Nvidia Physics Engine Almost Complete 179
Nvidia has stated that their translation of Ageia's physics engine to CUDA is almost complete. To showcase the capabilities of the new tech Nvidia ran a particle demonstration similar to Intel's Nehalem demo, at ten times the speed. "While Intel's Nehalem demo had 50,000-60,000 particles and ran at 15-20 fps (without a GPU), the particle demo on a GeForce 9800 card resulted in 300 fps. In the very likely event that Nvidia's next-gen parts (G100: GT100/200) will double their shader units, this number could top 600 fps, meaning that Nehalem at 2.53 GHz is lagging 20-40x behind 2006/2007/2008 high-end GPU hardware. However, you can't ignore the fact that Nehalem in fact can run physics."
Is particle motion a fair test case? (Score:5, Informative)

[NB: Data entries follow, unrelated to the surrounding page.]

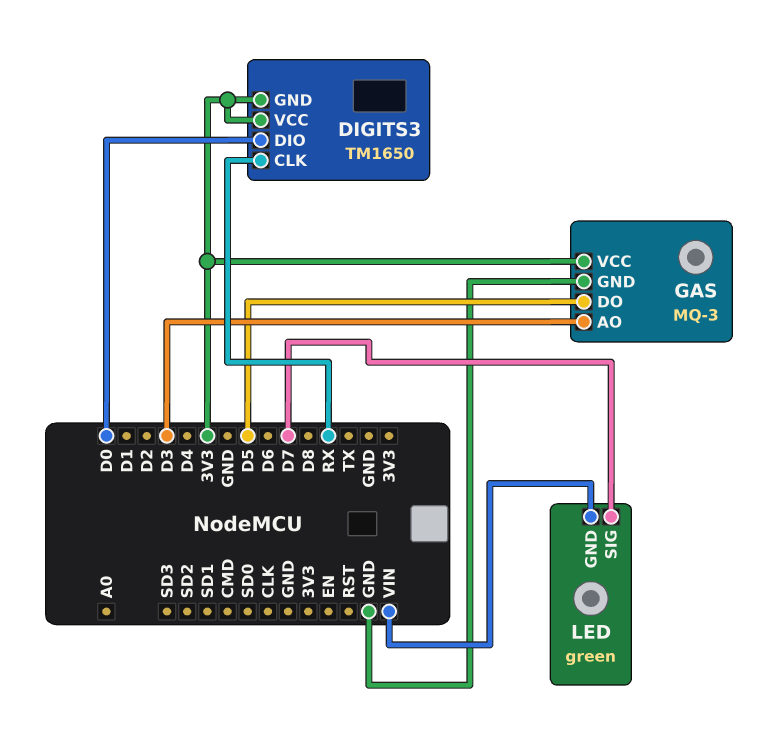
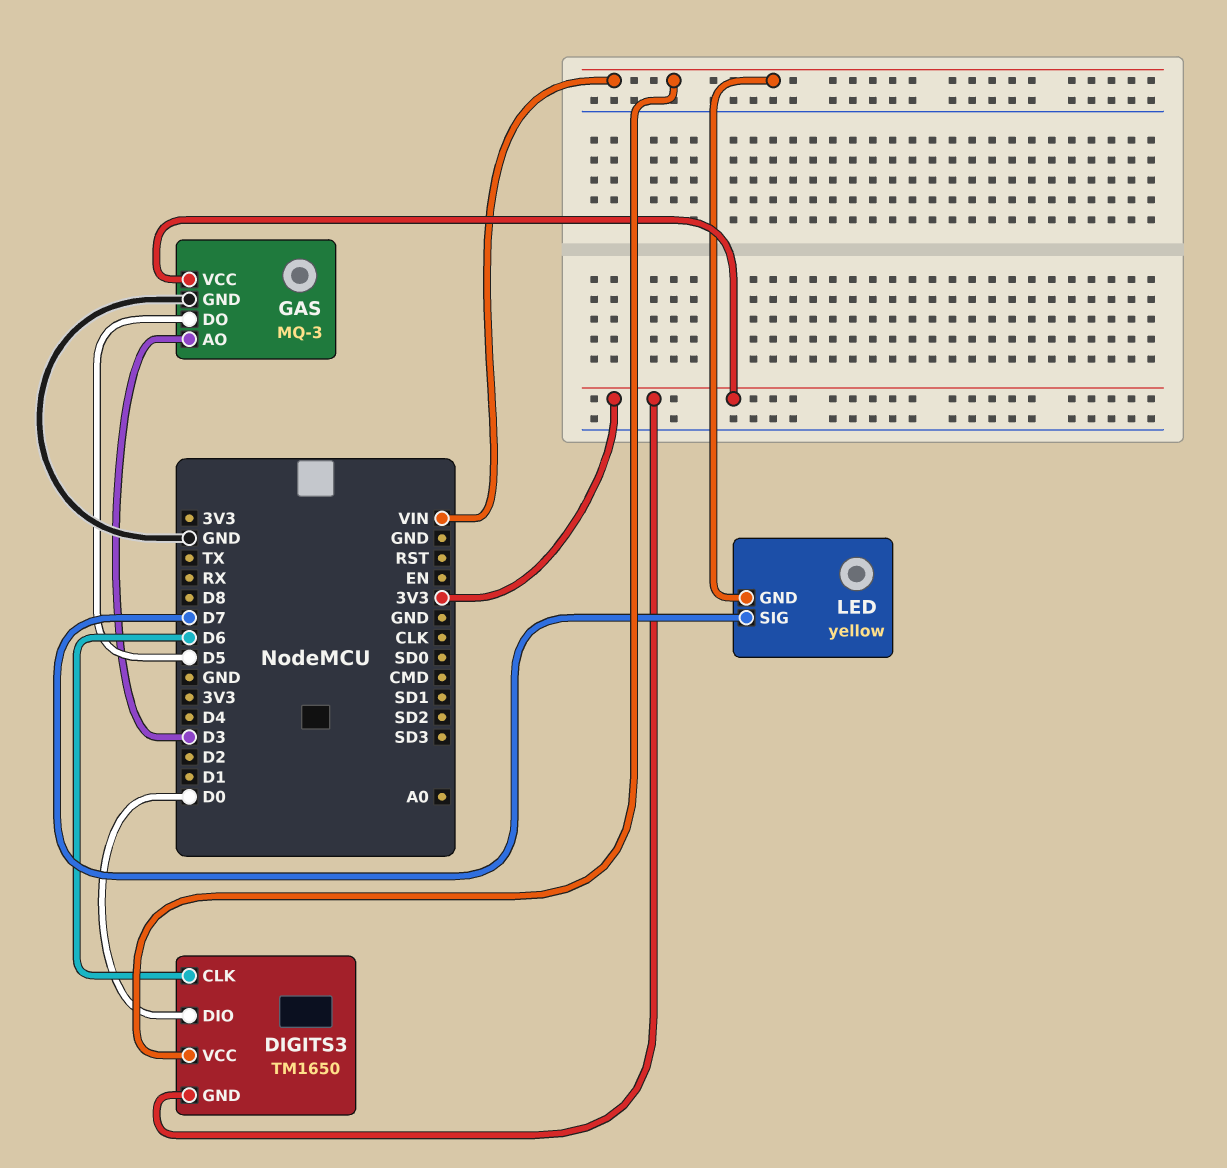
DIGITS3 pin CLK: RX -> D6
DIGITS3 pin VCC: 3V3 -> VIN
LED: green -> yellow

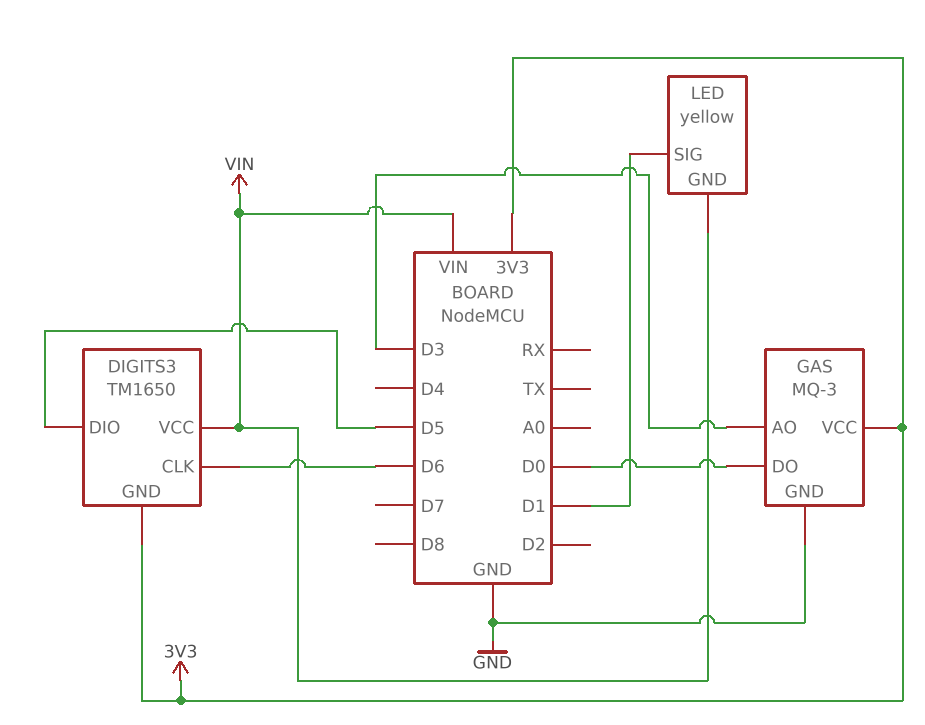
DIGITS3 pin DIO: D0 -> D5
GAS pin DO: D5 -> D0
LED pin SIG: D7 -> D1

When I was getting up to speed on IBM Cell programming, IBM had a programmer's tutorial (excellently written, btw). The example problem they used for their chapter(s?) on code tuning were a particle simulator. It was a wonderful example problem, because it showed how to vectorize a program. But then when we went to vectorize our own algorithm, it didn't fit the Cell's vector programming instructions nearly as cleanly, so in the end we didn't get nearly the performance increase due to vector instructions as did the particle simulator.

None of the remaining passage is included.